I was in a different country when my father passed away, and I spent the next 4 months and 10 days talking to my mother on the phone.

[QUOTE]
*Originally posted by armughal: *
do you question Allah's command or do u question the extra bits of unIslamic additions by the local mullah????

u shud have gone to a mufti....
one of the biggest mistakes that ppl make is that they go to the local mosque's imam or muazin and ask them about the shariah rulings....
most of them (perhpas 99%) dont have any knowledge about the fiqah....
u shud always go to a mufti, a faqeeh who is learned enuff to give u the proper advice....

iddat is not barbaric as i see it....
just more protection for the women....
and if a woman has to work (in case no male relative supports her) she is free to go out to her job....
if she has no one to bering her food, she may well go for the shopping....

Islam never said that u have to chain the woman up in her house for that period....
and if u went to someone less knowledgable, guess whose fault it is....
[/QUOTE]

Now in retrospect, and with all the learned folks putting in their 2cents, looks like we were certainly mislead, but like I said in my first post, I never thought about Iddah, until my mother had to endure it.

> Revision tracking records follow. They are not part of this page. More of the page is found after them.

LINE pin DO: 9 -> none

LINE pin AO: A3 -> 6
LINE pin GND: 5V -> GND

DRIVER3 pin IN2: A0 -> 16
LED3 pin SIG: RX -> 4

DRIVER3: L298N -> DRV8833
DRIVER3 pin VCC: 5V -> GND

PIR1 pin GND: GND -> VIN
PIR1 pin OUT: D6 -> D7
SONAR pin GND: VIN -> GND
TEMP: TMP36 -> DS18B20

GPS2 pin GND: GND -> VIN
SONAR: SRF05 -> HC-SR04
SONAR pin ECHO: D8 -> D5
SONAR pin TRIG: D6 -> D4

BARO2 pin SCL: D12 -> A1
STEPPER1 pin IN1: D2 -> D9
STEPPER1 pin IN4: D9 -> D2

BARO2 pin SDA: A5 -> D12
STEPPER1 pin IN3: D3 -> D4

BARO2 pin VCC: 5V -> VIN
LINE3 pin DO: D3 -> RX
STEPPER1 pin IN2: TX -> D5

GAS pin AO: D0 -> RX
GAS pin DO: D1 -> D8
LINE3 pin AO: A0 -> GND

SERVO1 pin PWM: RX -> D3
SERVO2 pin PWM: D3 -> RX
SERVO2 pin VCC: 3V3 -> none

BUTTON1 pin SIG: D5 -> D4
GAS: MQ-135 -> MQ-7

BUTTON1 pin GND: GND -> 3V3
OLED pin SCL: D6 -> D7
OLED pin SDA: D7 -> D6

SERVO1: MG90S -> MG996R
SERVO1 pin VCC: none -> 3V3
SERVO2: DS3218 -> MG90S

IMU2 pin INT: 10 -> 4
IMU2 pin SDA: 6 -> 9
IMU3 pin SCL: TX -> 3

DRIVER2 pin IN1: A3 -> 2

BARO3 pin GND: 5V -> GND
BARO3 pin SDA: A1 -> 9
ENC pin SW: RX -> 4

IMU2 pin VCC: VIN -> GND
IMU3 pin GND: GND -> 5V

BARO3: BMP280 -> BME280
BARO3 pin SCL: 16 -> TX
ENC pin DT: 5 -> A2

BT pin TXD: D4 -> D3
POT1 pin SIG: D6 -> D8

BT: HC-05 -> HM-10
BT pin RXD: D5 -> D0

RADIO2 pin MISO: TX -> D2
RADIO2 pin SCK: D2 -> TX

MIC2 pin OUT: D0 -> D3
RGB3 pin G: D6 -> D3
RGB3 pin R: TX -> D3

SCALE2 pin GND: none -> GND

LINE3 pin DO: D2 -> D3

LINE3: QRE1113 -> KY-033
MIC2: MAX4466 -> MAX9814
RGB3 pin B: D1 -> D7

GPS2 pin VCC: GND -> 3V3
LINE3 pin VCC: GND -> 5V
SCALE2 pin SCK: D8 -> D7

Hence some blame does lie with me!! no doubt about it, God forbid anyone else, faces the same situation, maybe this discussion will give them a better knowledge about Iddah.

[QUOTE]
*Originally posted by rehman1: *

What burial staff are you talking about.
[/QUOTE]

The Machine operators who dig the Grave.

[QUOTE]
*Originally posted by Akif: *
Im not sure if Iddat is applicable to women who have already had menopause. Its only applicable if the widow hasnt had menopause yet, and has the ability to get pregnant.
At age 70, your mother has almost certainly passed the menopausal stage, and hence shouldnt be subjected to iddat (which I believe simply prohibits marriage during this time). All the adjoining stuff, i-e, not talking to anyone on the phone etc is subcontinental paranoia stuff.
I was in a different country when my father passed away, and I spent the next 4 months and 10 days talking to my mother on the phone.
[/QUOTE]

It was unfortunate that my mother had to endure this hardship, just wish people are aware of this issues, and not be ignorant like me, if I had all this Info earlier, I could have avoided the pain and Torture that my mother had to go thru.

[QUOTE]
*Originally posted by rehman1: *

you can ask this question from Allah(SWT)
[/QUOTE]

I still think its a valid question!!!

Thanks to everyone who viewed this thread, and special thanks to the Kind folks who took their time to impart their knowledge with me, and others.